Filing a lawsuit against Motorola late last month, the Chinese telecom equipment provider claims that Motorola could potentially share trade secrets with Nokia Siemens in the $1.2 billion deal that would transfer both Motorola technology and employees.

Motorola has for years been selling Huawei's wireless equipment, so its employees are well versed in Huawei's products and technology. Huawei considers Nokia Siemens a competitor. As a result, Huawei argues that the Motorola employees who move to Nokia Siemens pose a problem because they have direct knowledge of Huawei trade secrets.

The injunction, handed down Tuesday by Judge Sharon Johnson Coleman in U.S. District Court in Illinois, states that Huawei demonstrated the merits of its case, pointing to Nokia Siemens' plan to "hire former Motorola employees with knowledge of Huawei's trade secrets." The judge also found that "Huawei has established that it will suffer irreparable competitive harm if its trade secrets are disclosed to NSN or are inevitably relied upon by former Motorola employees who transfer to NSN."

The injunction issued Tuesday follows a temporary restraining order that was granted last month after the suit was filed.
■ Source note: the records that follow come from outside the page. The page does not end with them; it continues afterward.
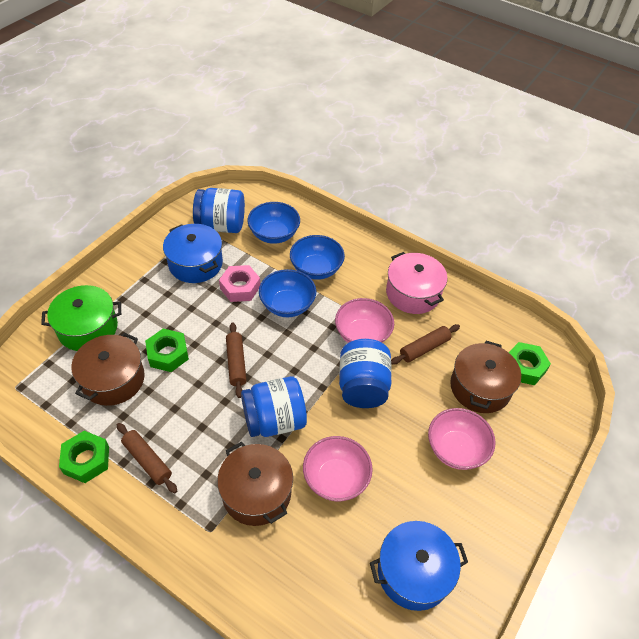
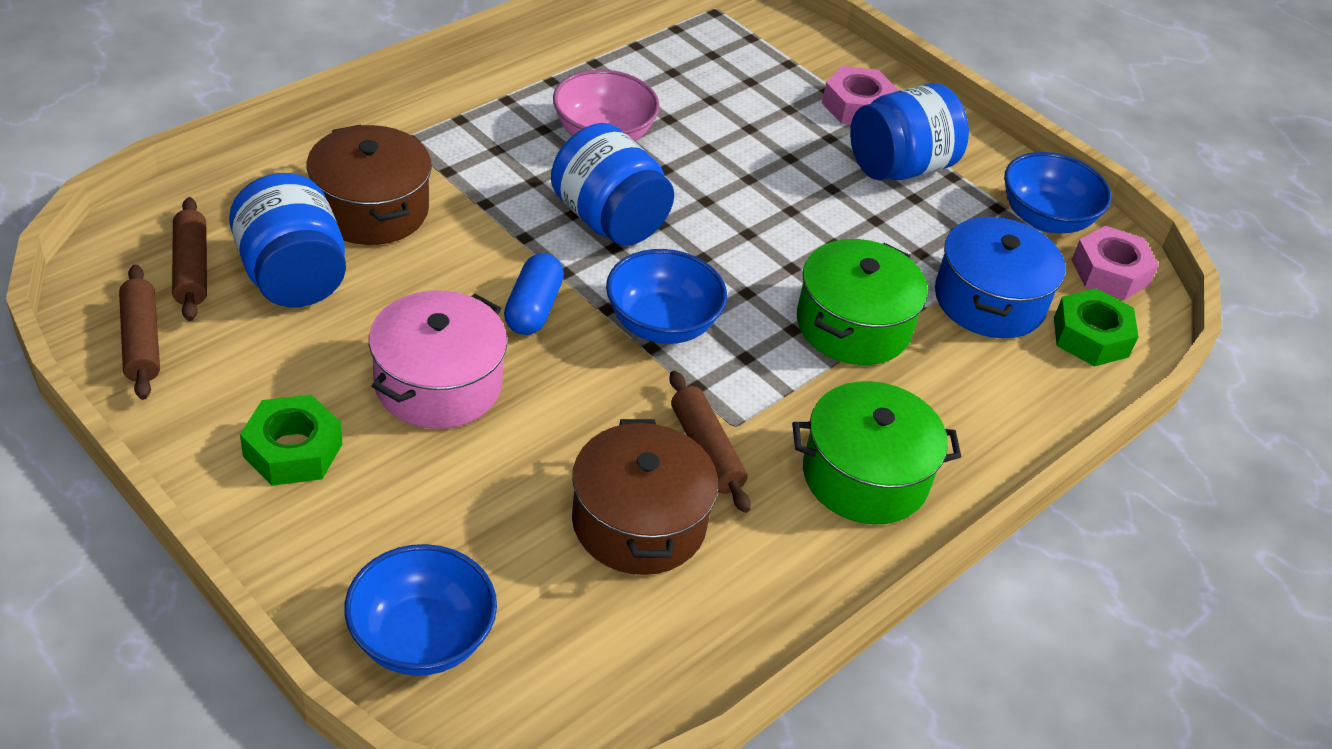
blue capsule: 0 -> 1
blue pot: 2 -> 1
brown pot: 3 -> 2
green nut: 3 -> 2
green pot: 1 -> 2
pink bowl: 3 -> 1
pink nut: 1 -> 2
The new ruling bars only the divulging of trade secrets to Nokia Siemens--not the actual sale of Motorola's network business, as Huawei had requested.

Nicholas Sweers, Motorola Solutions' vice president for global communications, e-mailed the company's official comment to CNET. "We are extremely pleased that the judge denied that portion of Huawei's request that would have blocked our sale of the business to NSN, specifically preventing the transfer of Motorola Solutions' employees to NSN' and carving out a portion of the business from the sale to NSN."

However, Huawei sees victory.

Bill Plummer, Huawei's vice president of external affairs, told CNET that "we're genuinely pleased that the court has recognized the merits of the claim and that the court has recognized that Motorola needs to abide by its contractual obligations to protect our trade secrets and intellectual property rights."

In its defense, Motorola said that it "respects and will continue to protect Huawei's confidential information" as outlined in agreements the two companies signed around five years ago. But Huawei is looking to arbitration as the next step.

"We look forward now to Motorola turning its focus to the substantive process of arbitration as called for in our contracts so that we can ensure that our intellectual property rights are protected and they can move on with their sale to our competitor," Plummer said.

Motorola said it is still looking to close the deal with Nokia Siemens before the end of the first quarter and is pursuing approval with Chinese regulatory authorities.